Quantified potential payments (as of 12/31/24):
| Scenario | Severance ($) | Bonus Settlement ($) | Equity Settlement ($) | Benefits ($) | Outplacement ($) | Total ($) |
|---|---|---|---|---|---|---|
| Death/Disability | — | — | $16,082,553 | — | — | $16,082,553 |
| Termination w/o Cause or for Good Reason | $905,000 | — | — | $17,064 | $25,000 | $947,064 |
| Change-of-Control with Termination | $905,000 | — | $27,103,288 | $17,064 | $25,000 | $28,050,353 |
Performance & Track Record
Company financials across Holtz’s CFO tenure:
| Metric | FY 2022 | FY 2023 | FY 2024 |
|---|---|---|---|
| Revenues ($) | $8,840,000,000* | $13,900,000,000* | $16,485,000,000* |
| EBITDA ($) | $653,000,000* | $4,349,000,000* | $5,718,000,000* |
| Net Income ($) | $(2,156,000,000)* | $1,697,000,000* | $2,877,000,000* |
*Values retrieved from S&P Global.
Additional disclosed performance:
- FY2024 diluted adjusted EPS: $11.80; Adjusted EBITDA: $5.971B; ROIC: 16.1% .

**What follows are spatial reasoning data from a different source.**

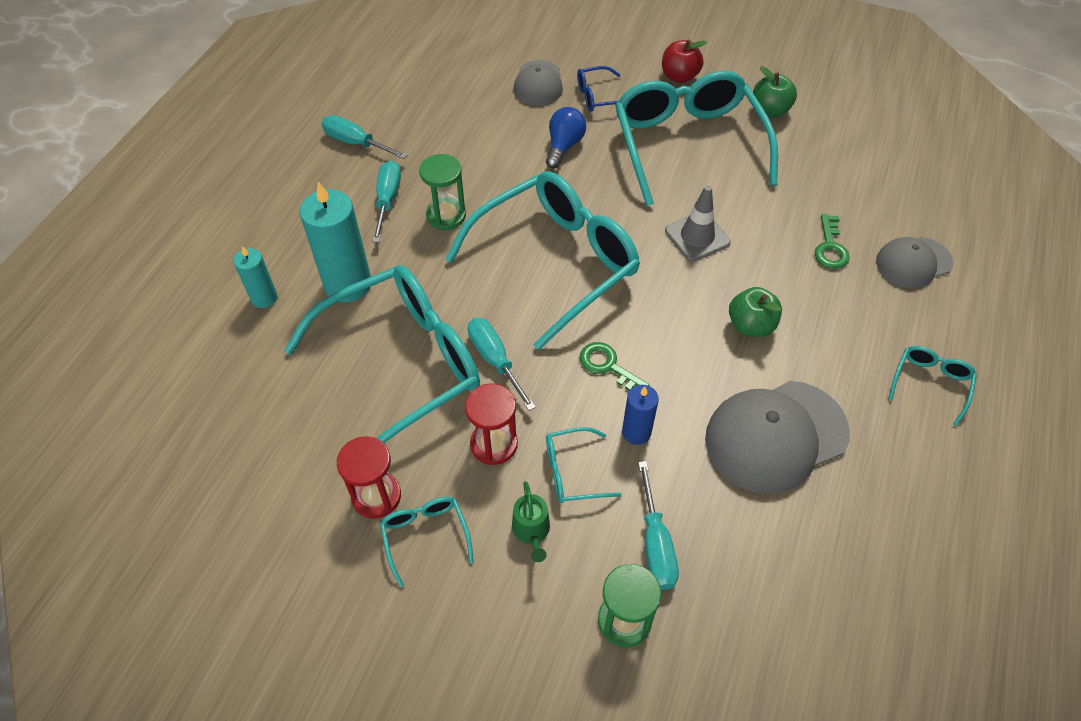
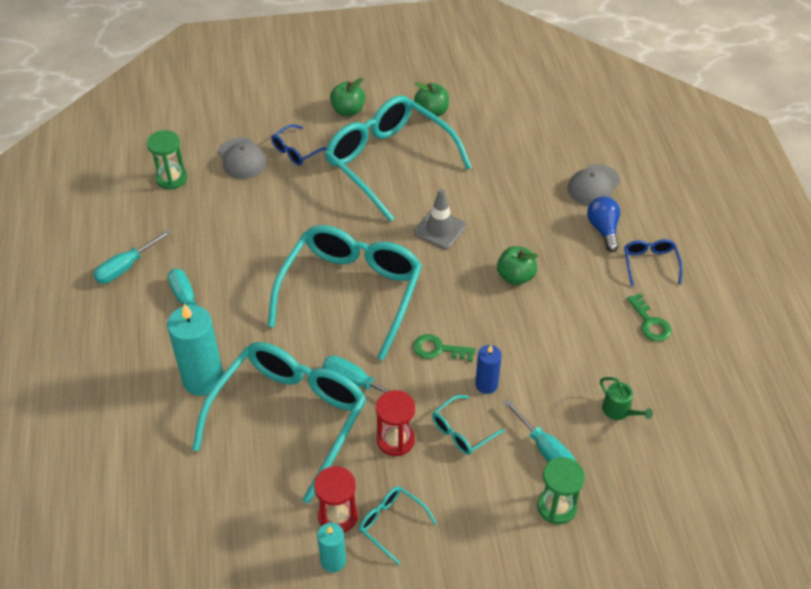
camera: 30 degrees left, 5 degrees down
(264, 298) = (142, 420): turquoise candle -> turquoise candle (333, 561)
(356, 143) = (126, 267): turquoise screwdriver -> turquoise screwdriver turned 45 degrees counterclockwise
(446, 215) = (242, 293): green hourglass -> green hourglass (171, 178)
(531, 531) = (461, 483): green watering can -> green watering can (619, 411)
(564, 146) = (296, 201): blue light bulb -> blue light bulb (603, 229)
(679, 76) = (348, 110): red apple -> green apple
(776, 436) = (577, 343): grey cap -> none
(830, 247) = (534, 198): green key -> green key (650, 322)
(930, 383) = (650, 263): turquoise glasses -> blue glasses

- Achieved “Trifecta” targets 18 months early (Adjusted EBITDA per APCD >$100, ROIC in the teens, double-digit adjusted EPS) .
- 2024 TSR ~80% vs 20% for Dow Jones U.S. Travel & Leisure Index; stock price +78% in 2024 .
Compensation Committee Analysis
- Philosophy: Pay-for-performance with high proportion of at-risk, performance-based equity; competitive target TDC vs Market Comparison Group .
- 2024 Peer Group (for benchmarking): American Airlines, Booking Holdings, Caesars, Carnival, Chipotle, Darden, Delta, Domino’s, Expedia, Hilton, Hyatt, Las Vegas Sands, Marriott, McDonald’s, MGM Resorts, Norwegian Cruise Line, Starbucks, United Airlines, Wynn, Yum! Brands .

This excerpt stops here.